From c157aa313680cd5c3c52ae949d92f827a520902a Mon Sep 17 00:00:00 2001
From: deedy5 <65482418+deedy5@users.noreply.github.com>
Date: Sat, 21 Dec 2024 23:48:25 +0300
Subject: [PATCH 2/7] DDGS.videos: remove multithreading

---
 duckduckgo_search/duckduckgo_search.py | 27 ++++++++++----------------
 1 file changed, 10 insertions(+), 17 deletions(-)
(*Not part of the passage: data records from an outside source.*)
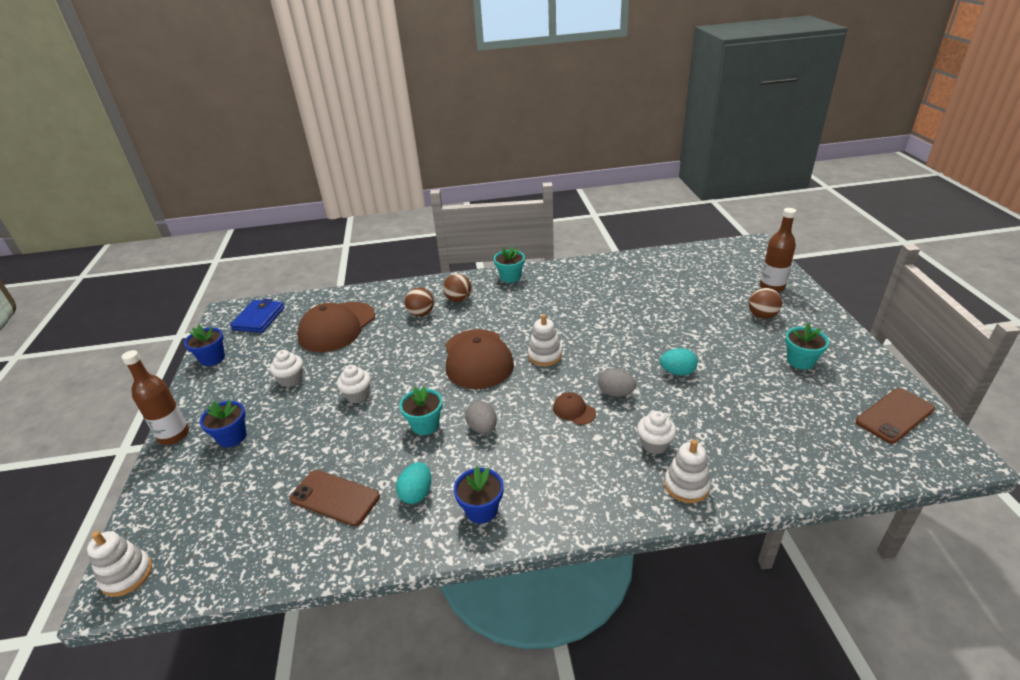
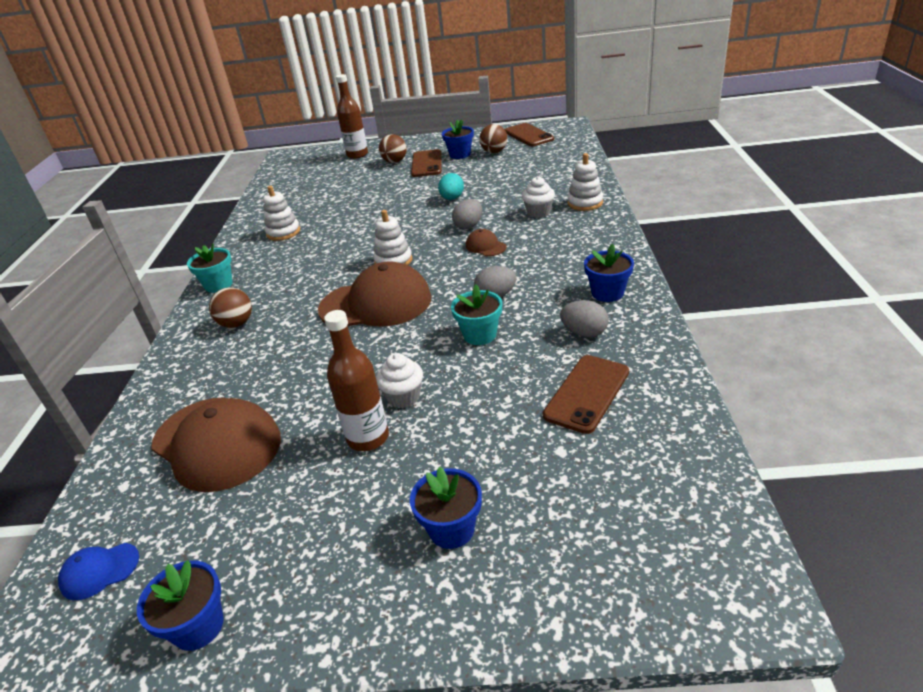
camera: 80 degrees left, 0 degrees up
(127, 575) = (726, 591): white stacking toy -> white stacking toy (283, 232)
(174, 435) = (423, 626): brown bottle -> brown bottle (368, 438)
(259, 318) = (99, 571): blue wallet -> blue cap
(291, 379) = (333, 478): white cupcake -> none
(417, 493) = (584, 333): turquoise egg -> grey egg
(421, 313) = (246, 354): brown ball -> brown ball (494, 152)
(574, 410) = (485, 246): brown cap -> brown cap turned 90 degrees clockwise
(763, 339) = (426, 164): none -> brown phone
(800, 361) = (460, 154): turquoise flower pot -> blue flower pot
diff --git a/duckduckgo_search/duckduckgo_search.py b/duckduckgo_search/duckduckgo_search.py
index d6f8a5e..ed7da73 100644
--- a/duckduckgo_search/duckduckgo_search.py
+++ b/duckduckgo_search/duckduckgo_search.py
@@ -596,30 +596,23 @@ def videos(
         cache = set()
         results: list[dict[str, str]] = []
 
-        def _videos_page(s: int) -> list[dict[str, str]]:
-            payload["s"] = f"{s}"
+        for _ in range(8):
             resp_content = self._get_url("GET", "https://duckduckgo.com/v.js", params=payload)
             resp_json = json_loads(resp_content)
-
             page_data = resp_json.get("results", [])
-            page_results = []
+
             for row in page_data:
                 if row["content"] not in cache:
                     cache.add(row["content"])
-                    page_results.append(row)
-            return page_results
-
-        slist = [0]
-        if max_results:
-            max_results = min(max_results, 200)
-            slist.extend(range(60, max_results, 60))
-        try:
-            for r in self._executor.map(_videos_page, slist):
-                results.extend(r)
-        except Exception as e:
-            raise e
+                    results.append(row)
+                    if max_results and len(results) >= max_results:
+                        return results
+            next = resp_json.get("next")
+            if next is None:
+                return results
+            payload["s"] = next.split("s=")[-1].split("&")[0]
 
-        return list(islice(results, max_results))
+        return results
 
     def news(
         self,

From f695a21406c7d7fc507eb329abfa35b572c6a06c Mon Sep 17 00:00:00 2001
From: deedy5 <65482418+deedy5@users.noreply.github.com>
Date: Sat, 21 Dec 2024 23:52:29 +0300
Subject: [PATCH 3/7] DDGS.news: remove multithreading

---
 duckduckgo_search/duckduckgo_search.py | 25 ++++++++++---------------
 1 file changed, 10 insertions(+), 15 deletions(-)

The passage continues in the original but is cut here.